From a Catholic perspective, considering the doctrine of the Communion of Saints, working out our differences is an absolute necessity, indeed a purgatorial precondition of the Beatific Vision. According to the "zap theology" of Calvinism--and really, all Protesters who don't have a doctrine of Purgatory--when you die you'll just be zapped into perfection. Since the afterlife in a sense starts now we are after a manner in purgatory now.
Now the specific purgation required for the Communion of the Saints aspect of Heaven is getting along with one another. Right now we set there in the sanctuary grumbling about such-and-such nonsense of so-and-so (I think of Screwtape's description). Now *surely* it won't be like that in the Beatific Vision.
In the Beatific Vision our happiness will grow *exponentially* in the following way: I'll be experiencing bliss.
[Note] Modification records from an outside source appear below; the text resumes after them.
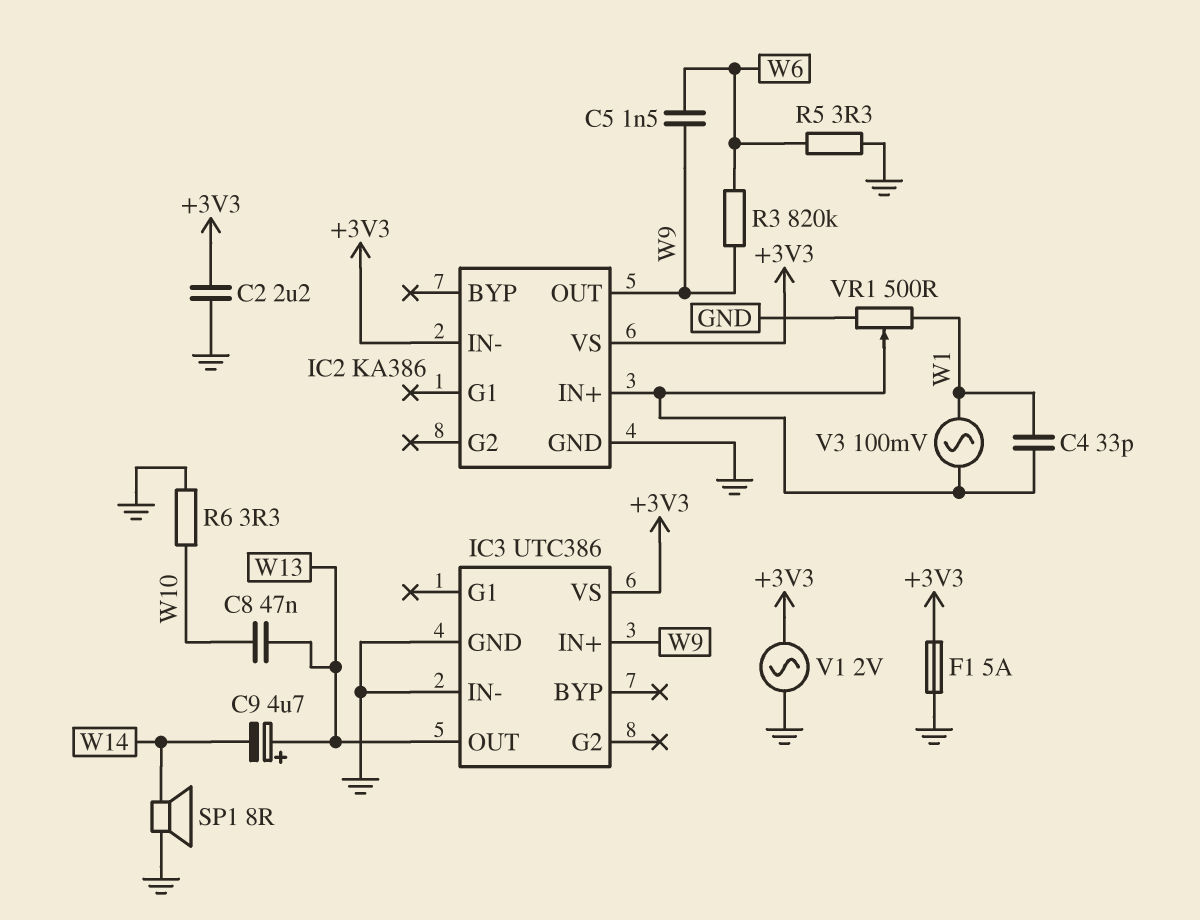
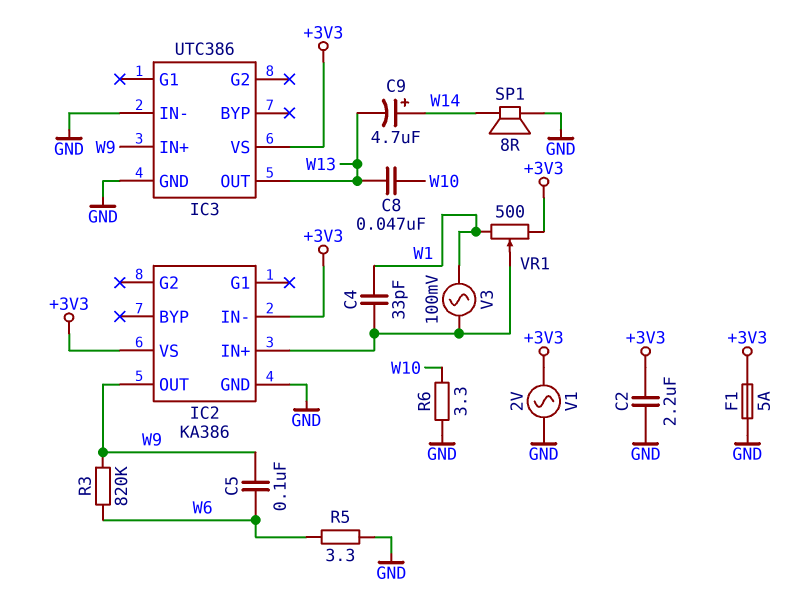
C5: 1.5nF (W6, W9) -> 100nF (W6, W9)
C9: 4.7uF (plus W13, minus W14) -> 4.7uF (plus W14, minus W13)
VR1: 500 (GND, W1, wiper IC2/IN+) -> 500 (+3V3, W1, wiper IC2/IN+)

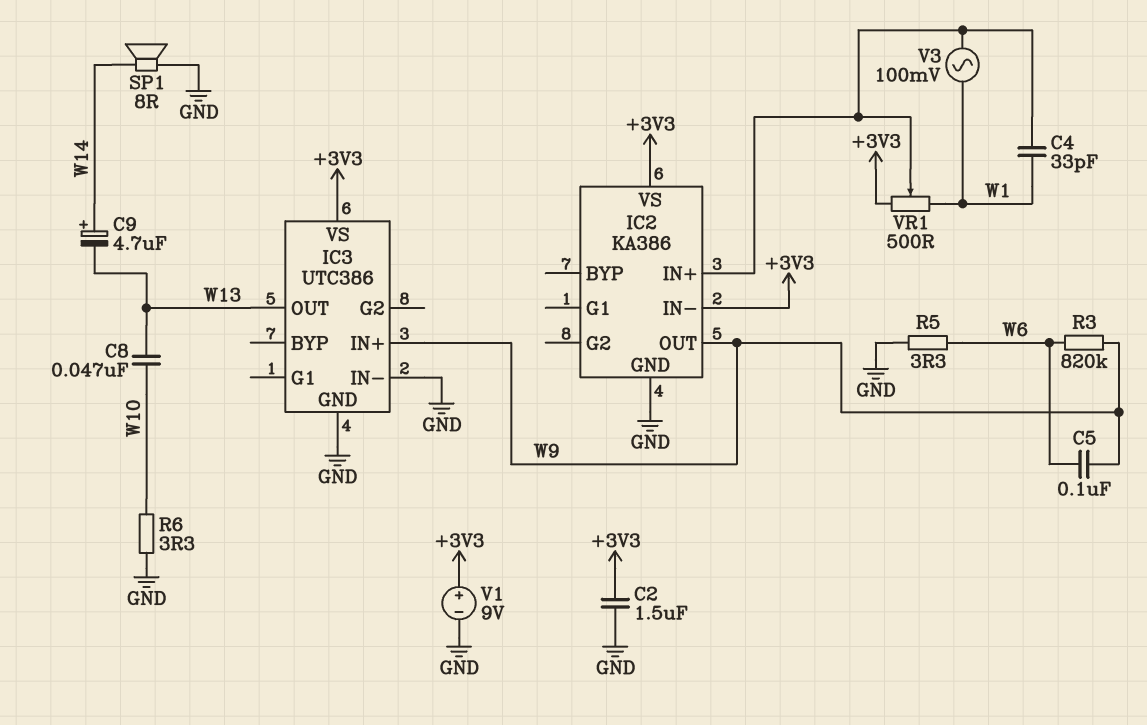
C2: 2.2uF (+3V3, GND) -> 1.5uF (+3V3, GND)
F1: 5A (+3V3, GND) -> none
V1: AC 2V (+3V3, GND) -> 9V (plus +3V3, minus GND)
You'll be experiencing bliss. I'll be so united to you that when I see that you're experiencing bliss, my bliss will bulge. They same will happen for you. Then I'll get a bliss boost from the fact that my bliss gave you a bliss boost. And so on. Now add in, say, our friend KB. The same process that happened between you and I will happen between you and him and also he and myself. But *in addition to that* I'll be so united to KB that I'll be elated that his joy juiced your joy. And so on, and so on, world without end, Amen.
So how we gonna get there from here? Well, it seems it's either ZAP! or Purgatory. Surely not ZAP!. Ergo...
So I think, as is no longer surprising to me, that dogma is devotional. The doctrine of the Communion of Saints tells us that as we endure this purgatorial period we can perhaps somewhat alleviate our frustration by thinking of the Joy toward which we are hurled.
I completely agree, which is why I'm working hard at making peace. The Beatific Vision is the only reason to do anything and working to be in harmony with it is the only thing worth doing.